During the day, the social worker came by and said there was a bed available in some women's rehab center. Diane told her she'd think about it. She told my Mom it would cost money; they can't afford it. Mom told her, We'll figure something out. Diane's problem is, she doesn't want to quit drinking.

A week ago today, Bambi had her baby. He's fine. (A doctor at Kaiser read Bambi's thyroid readings and predicted that the baby would almost certainly have birth defects and she tried to pressure Bambi into having a late-term abortion. But Bambi said the doctor was wrong and we were obligated to take her word for it.) I got to be there as labor coach. She may still be mad at me because I talked her out of getting drugs early on. She started begging for them later but the nurse--who'd behaved like a veritable pusher earlier--said it was too late and wouldn't let her have them.

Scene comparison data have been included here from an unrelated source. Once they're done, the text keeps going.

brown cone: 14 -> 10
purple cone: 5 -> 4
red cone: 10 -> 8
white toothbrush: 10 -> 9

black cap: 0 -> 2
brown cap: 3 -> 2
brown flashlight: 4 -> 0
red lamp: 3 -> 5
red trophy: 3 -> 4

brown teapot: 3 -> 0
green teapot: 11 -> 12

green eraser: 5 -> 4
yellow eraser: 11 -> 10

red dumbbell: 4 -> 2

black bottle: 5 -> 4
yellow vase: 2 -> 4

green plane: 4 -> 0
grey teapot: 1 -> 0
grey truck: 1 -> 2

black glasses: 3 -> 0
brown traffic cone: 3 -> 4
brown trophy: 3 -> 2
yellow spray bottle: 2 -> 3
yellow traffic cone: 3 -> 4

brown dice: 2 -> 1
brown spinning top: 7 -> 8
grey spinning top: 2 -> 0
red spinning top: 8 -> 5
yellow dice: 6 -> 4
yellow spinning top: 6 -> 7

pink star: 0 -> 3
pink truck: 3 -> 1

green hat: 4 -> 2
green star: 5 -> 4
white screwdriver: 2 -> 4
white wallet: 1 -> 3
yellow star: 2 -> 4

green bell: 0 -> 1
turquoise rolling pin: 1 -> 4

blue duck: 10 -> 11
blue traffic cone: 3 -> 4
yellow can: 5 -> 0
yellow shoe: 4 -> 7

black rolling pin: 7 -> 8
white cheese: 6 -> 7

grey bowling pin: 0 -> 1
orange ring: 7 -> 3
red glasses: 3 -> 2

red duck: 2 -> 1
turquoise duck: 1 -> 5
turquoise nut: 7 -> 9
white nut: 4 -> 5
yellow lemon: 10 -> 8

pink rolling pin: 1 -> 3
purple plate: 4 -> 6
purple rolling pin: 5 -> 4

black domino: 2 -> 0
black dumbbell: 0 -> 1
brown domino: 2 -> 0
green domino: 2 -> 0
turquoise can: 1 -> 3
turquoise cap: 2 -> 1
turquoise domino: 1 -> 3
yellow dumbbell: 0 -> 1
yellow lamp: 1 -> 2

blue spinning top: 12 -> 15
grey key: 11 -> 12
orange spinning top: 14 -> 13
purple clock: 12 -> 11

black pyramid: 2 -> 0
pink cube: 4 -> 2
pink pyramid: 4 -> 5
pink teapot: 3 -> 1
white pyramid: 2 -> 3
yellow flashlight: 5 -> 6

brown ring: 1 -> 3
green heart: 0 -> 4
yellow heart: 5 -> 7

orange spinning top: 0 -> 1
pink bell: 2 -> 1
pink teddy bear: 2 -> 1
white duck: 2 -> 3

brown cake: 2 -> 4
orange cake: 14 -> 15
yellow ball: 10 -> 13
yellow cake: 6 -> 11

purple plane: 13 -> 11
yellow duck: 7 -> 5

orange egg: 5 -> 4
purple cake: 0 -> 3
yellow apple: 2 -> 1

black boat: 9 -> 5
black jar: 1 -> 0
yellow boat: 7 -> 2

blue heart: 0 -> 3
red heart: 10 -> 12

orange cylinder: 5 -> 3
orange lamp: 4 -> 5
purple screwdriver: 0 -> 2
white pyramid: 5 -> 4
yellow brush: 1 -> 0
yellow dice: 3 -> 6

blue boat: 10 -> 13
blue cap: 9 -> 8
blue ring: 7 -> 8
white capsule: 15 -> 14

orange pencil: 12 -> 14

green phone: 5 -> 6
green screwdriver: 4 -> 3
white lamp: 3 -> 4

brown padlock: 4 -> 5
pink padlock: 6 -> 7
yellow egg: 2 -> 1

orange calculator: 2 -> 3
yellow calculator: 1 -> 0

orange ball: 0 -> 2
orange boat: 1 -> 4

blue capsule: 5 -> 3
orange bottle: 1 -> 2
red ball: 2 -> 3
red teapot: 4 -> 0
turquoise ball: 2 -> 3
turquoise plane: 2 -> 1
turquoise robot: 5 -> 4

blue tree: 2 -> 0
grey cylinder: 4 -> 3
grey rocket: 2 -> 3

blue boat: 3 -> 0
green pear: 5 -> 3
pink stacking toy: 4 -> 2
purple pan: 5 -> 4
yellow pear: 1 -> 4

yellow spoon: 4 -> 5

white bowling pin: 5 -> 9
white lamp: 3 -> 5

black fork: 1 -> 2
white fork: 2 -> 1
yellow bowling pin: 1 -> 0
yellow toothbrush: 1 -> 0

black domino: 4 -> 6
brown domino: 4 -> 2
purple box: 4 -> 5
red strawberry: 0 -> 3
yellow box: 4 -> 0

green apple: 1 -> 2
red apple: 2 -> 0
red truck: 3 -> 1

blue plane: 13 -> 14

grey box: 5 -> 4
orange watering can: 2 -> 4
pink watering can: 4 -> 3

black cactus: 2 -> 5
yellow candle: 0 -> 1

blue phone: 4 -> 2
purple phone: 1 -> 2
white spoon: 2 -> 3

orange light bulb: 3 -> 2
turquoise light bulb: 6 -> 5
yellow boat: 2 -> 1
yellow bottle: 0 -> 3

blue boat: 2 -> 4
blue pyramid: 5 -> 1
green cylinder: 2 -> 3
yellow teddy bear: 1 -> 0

I was reminded that it is damned hard to refuse a laboring woman anything, though when it was me, Duff had no problem what-so-ever. I asked Diane to walk Jasper in the hallway, on the pretense that she, Diane, got to be there last time while I couldn't (the nurses wouldn't let me in because there were too many people in the room already). That time, I sat in the hallway with my Mom and cried for an hour. This time, Diane walked Jasper until he fell asleep. But the truth is, Bambi didn't want Diane in the room because she was drunk. When you're in labor, your senses are heightened, and Diane exudes Vodka vapor. She reeks. She's also bossy, argumentative, and loud, behavioral traits which are best reserved for the woman who is actually in labor. When the baby's head was crowning, I told the nurse to call Diane in and she got to see the baby being born. Bambi got all Amityville on us there at the end, shouting "GET IT OUT" and I shouted back, "YOU get it out!" Just like when Rojo was born, the baby's arm was up and the doctor had to reach in and guide it out. Not me; all my babies shot out like spitballs. When it was all over and the baby was resting on Bambi's abdomen, I felt such an upwelling of emotion I burst into tears. He's a gorgeous baby.